During these years, Osti laid the foundations for a creative philosophy based entirely on experimentation and research.
In the early 70’, Massimo was the first to successfully dye finished garments made of different materials in a single dye bath. These basis of garment dying revolutionize forever the entire industry.
Alongside the existing C.P. Company and C.P. Company Baby brands, Massimo created the new Boneville (1981) and Stone Island (1982) brands. Stone Islands first collection comprises only a few pieces, entirely made from a revolutionary new fabric that takes inspiration from the tarps used on trucks. The Boneville Navy Arctic follows in 1985.

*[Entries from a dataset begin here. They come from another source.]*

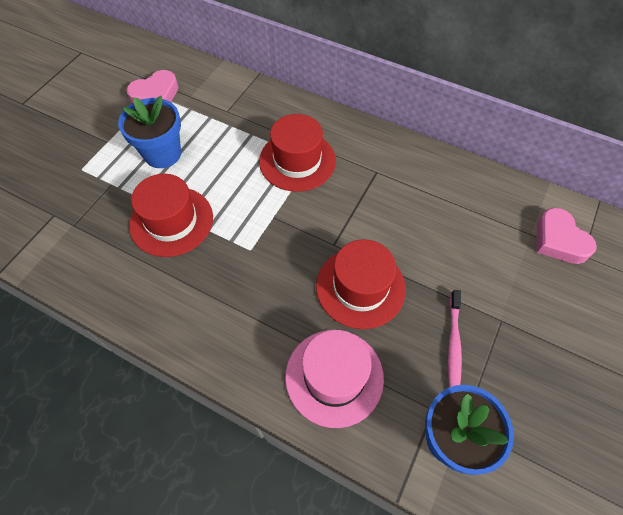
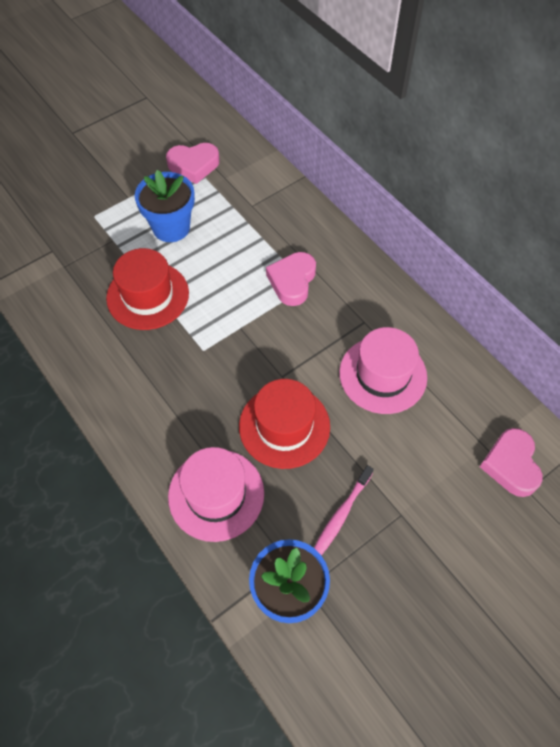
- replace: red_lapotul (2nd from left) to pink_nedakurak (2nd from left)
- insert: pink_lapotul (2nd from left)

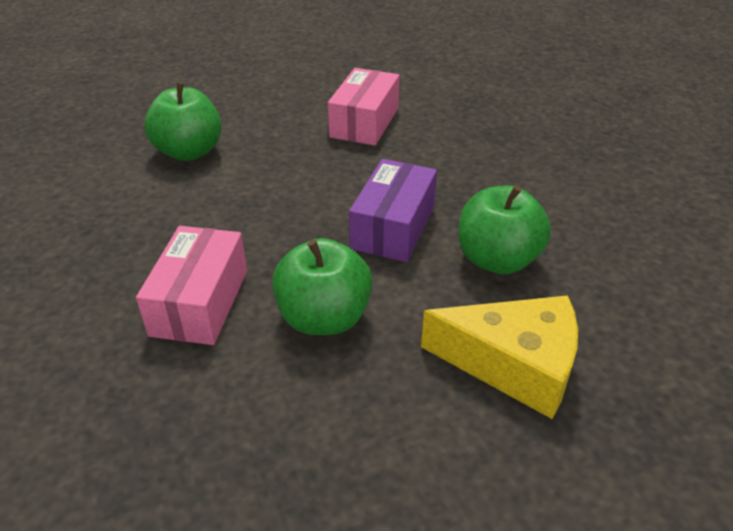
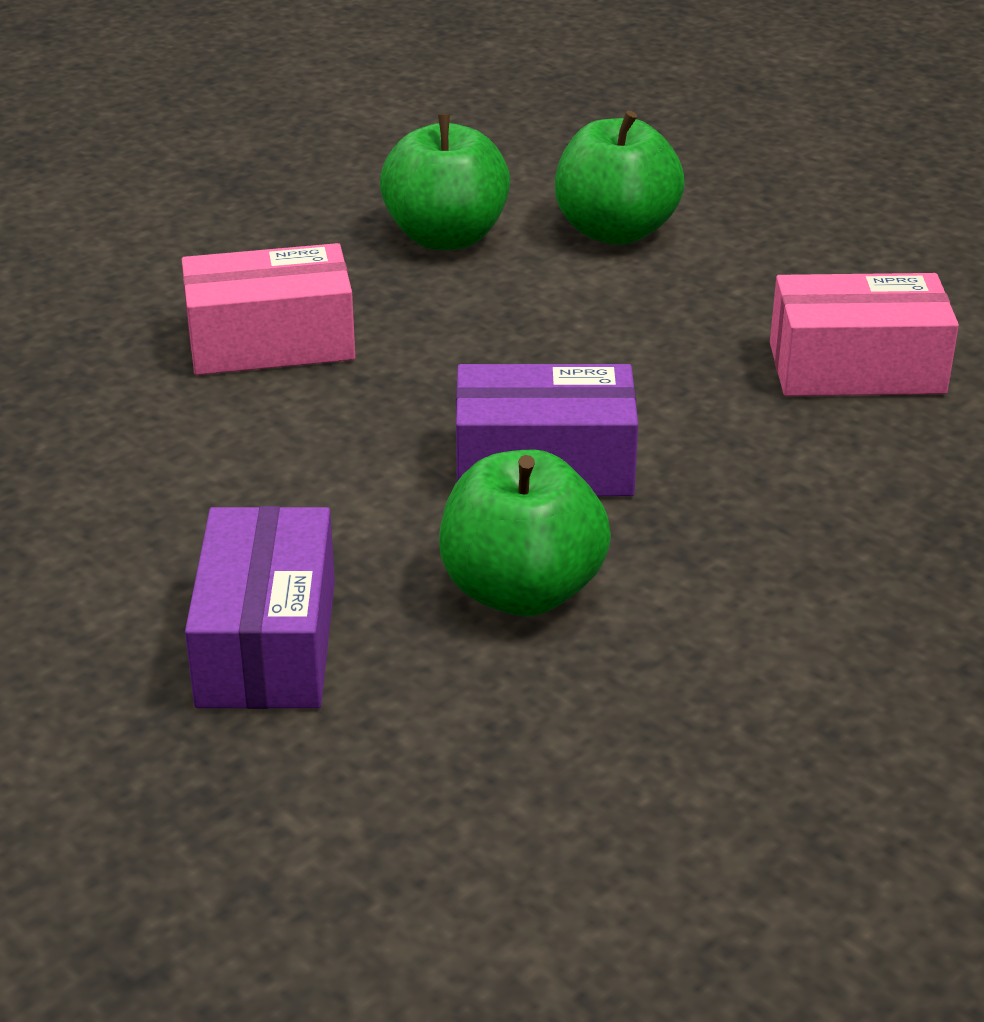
- move: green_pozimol (2nd from left in the first image) to green_pozimol (1st from left)
- replace: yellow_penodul to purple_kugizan (1st from left)

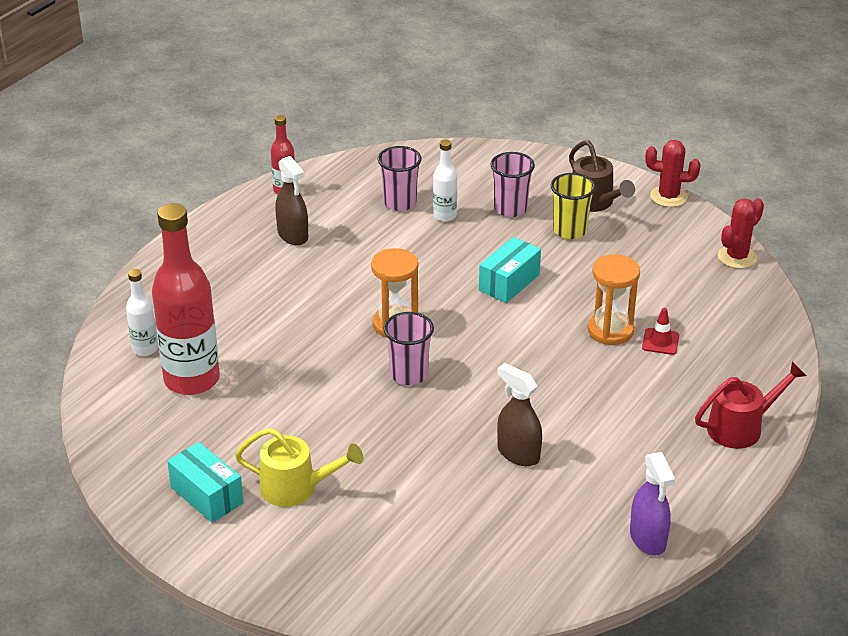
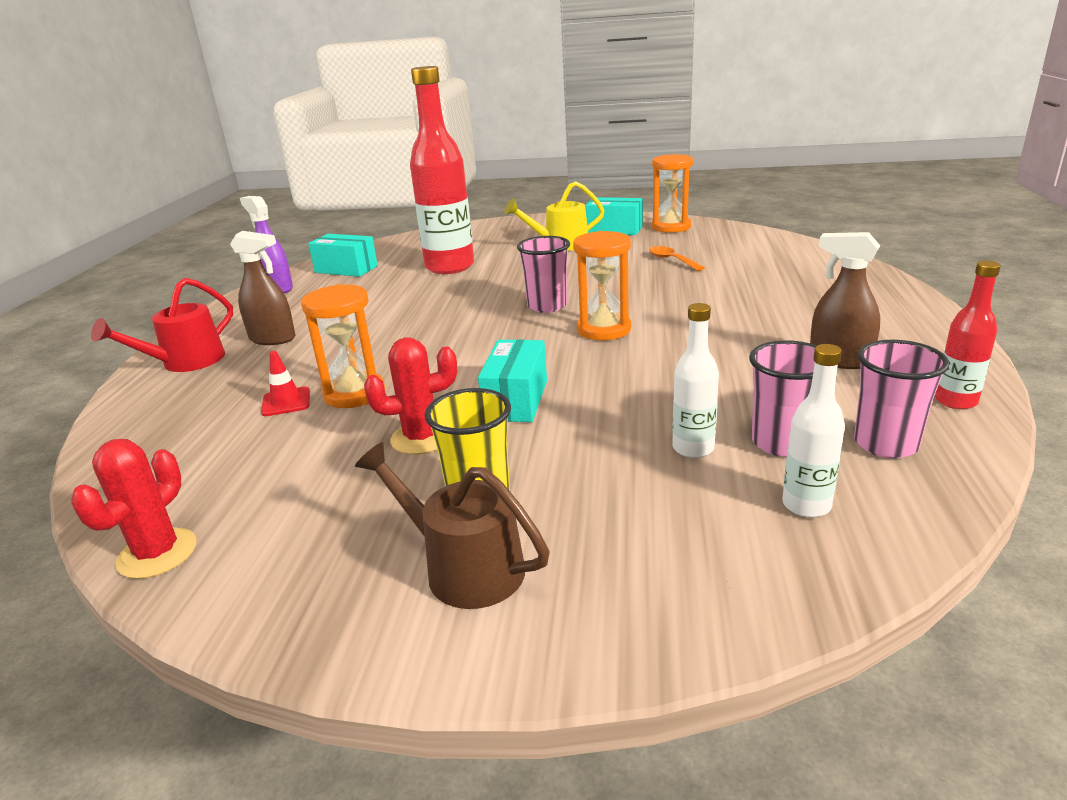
- move: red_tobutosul (1st from left in the first image) to red_tobutosul (2nd from left)
- move: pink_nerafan (3rd from left)
- move: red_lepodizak (1st from left)
- move: white_lepodizak (1st from left in the first image) to white_lepodizak (2nd from left)
- move: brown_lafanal (2nd from left in the first image) to brown_lafanal (1st from left)
- insert: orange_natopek (3rd from left)
- insert: turquoise_kugizan (1st from left)
- insert: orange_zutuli

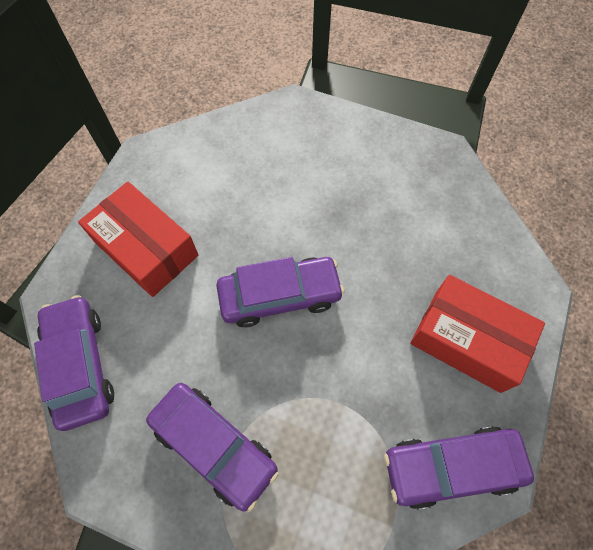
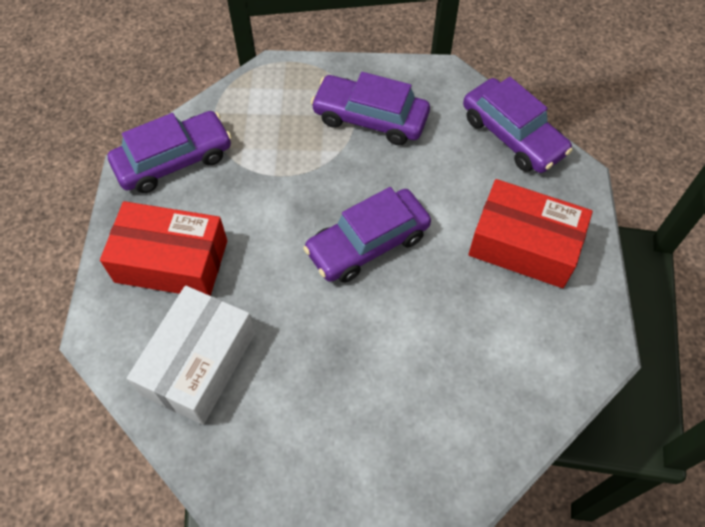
- insert: white_kugizan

In 1985, he founded C.P. Magazine. In 1987, the Reichstag in Berlin hosted an exhibit to celebrate the first fifteen years on his career.
In 1989, he provided the funding for a documentary made for the rainforest foundation.
In the early 90s, he opened C.P. Company’s first store in New York’s historic Flatiron Building. Meanwhile he moved his Italian studio into a renovated 1930s-era wheat warehouse located in Bologna.
In 1993, in partnership with Allegri, he created the left hand Men and Women’s Collection.
In 1994 he leaved C.P. Company. “Stone Island’s S/S ‘95” was the last collection he designed for the company which he created. At the same time he opened a New Company, Production S.P.A., where he created Massimo Osti Production and ST95 Lines, which stood out thanks to their innovative shapes and materials.
Between 1999 and 2000, he begun a collaboration with Dockers Europe to design a new line of technical pants called Equipment For Legs and Then The ICD+ Collection for Levi’s. his last invention was the Mo Double Use Collection (2003-2005), a reversible knitwear featuring two layers of cashmere sewn together.
After a struggle with illness that lasted two years, he died in Bologna on June 6, 2005.